Una jornada de Judas Iscariote en Nazaret
La casa de Nazaret sería la más indicada para vuelos del espíritu: en ella, paz, silencio, orden. Sus piedras parecen rezumar santidad; santidad parecen exhalar los árboles del huerto; santidad parece llover del cielo sereno, su cerúlea cúpula: en realidad, emana de la mujer que en ella habita, y que se mueve ágil y silenciosa con la donosura de sus movimientos juveniles, intactos, con el paso leve que tenía cuando entró en ella después de los esponsales, y la misma sonrisa mansa que calma y acaricia.

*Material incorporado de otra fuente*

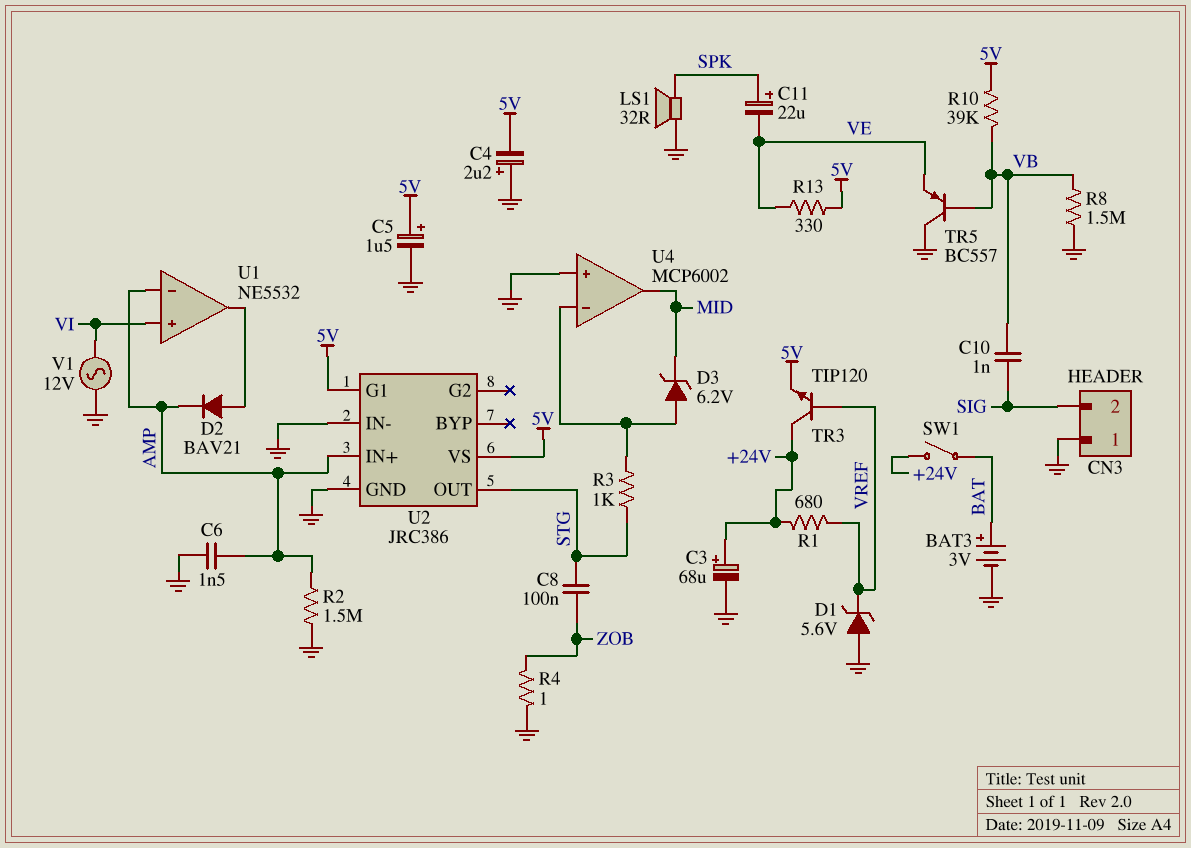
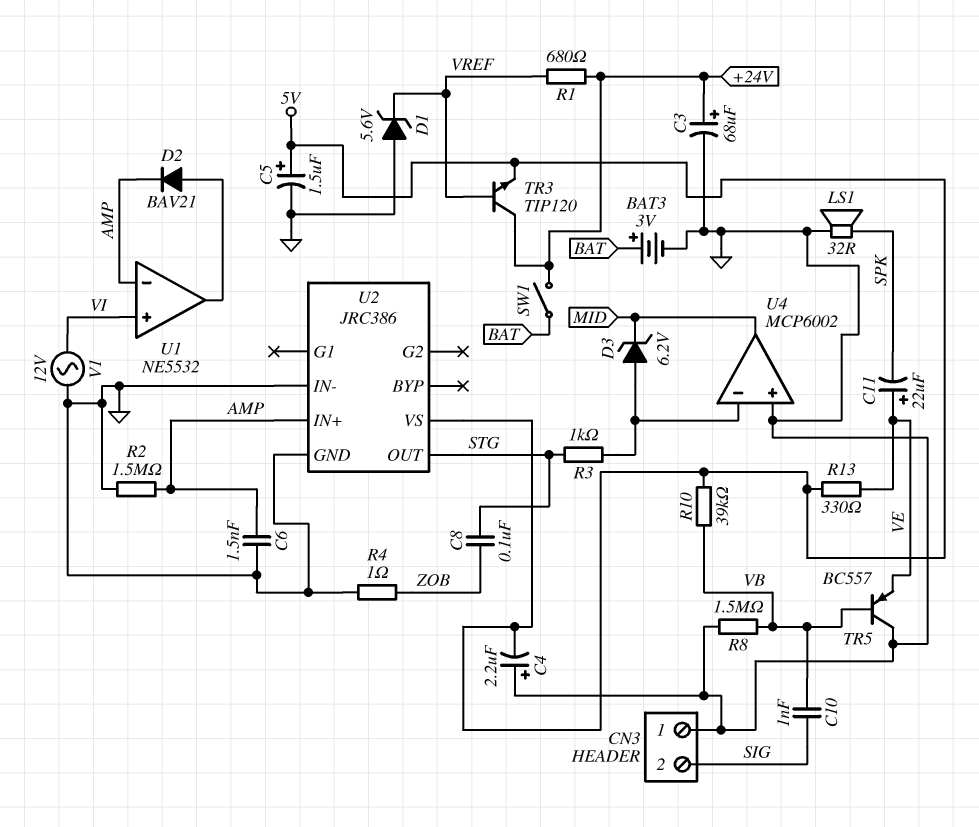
C11: 22uF (plus SPK, minus VE) -> 22uF (plus VE, minus SPK)
U2 pin G1: 5V -> none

El sol, en esta hora de la mañana, hiere el lado derecho de la casa (el que se apoya en la primera ondulación de la colina). Sólo las copas de los árboles se benefician. Primero, los olivos plantados para sujetar con sus raíces la tierra del ribazo; los olivos que quedan, re-torcidos, robustos, los de ramas más gruesas, alzadas todas al cielo como si invocaran su bendición, o como si rezasen -también ellos-desde este lugar de paz; los olivos que quedan del olivar de Joaquín, en aquel entonces bien poblado de árboles que proseguían su paseo de peregrinos orantes hasta la campiña lejana en que el olivar y los campos terminaban en pastos, y ahora reducido a pocos árboles supervivientes en la linde de la mutilada propiedad. Luego, se benefician el almendro y los manzanos, altos y robustos, que abren el paraguas de sus ramas para amparo del huerto. El tercero en beber los rayos del sol es el granado. La última, la higuera que da contra la casa, cuando ya el sol acaricia las bien cuidadas flores y verduras en los cuadros rectangulares y a lo largo de los setos dispuestos bajo la pérgola cargada de racimos.
Zumban las abejas, gotas de oro voladoras sobre todo lo que puede procurarles jugos dulces y perfumados. Se lanzan al asalto de una pequeña rama de madreselva, y lo mismo hacen con un seto de flores -cuyo nombre ignoro- en forma de campanillas que forman una panoja y que se están cerrando -deben ser flores nocturnas-, con un perfume intensísimo. Las abejas se apresuran a succionar en estas flores antes de que plieguen los pétalos en el sueño de la corola.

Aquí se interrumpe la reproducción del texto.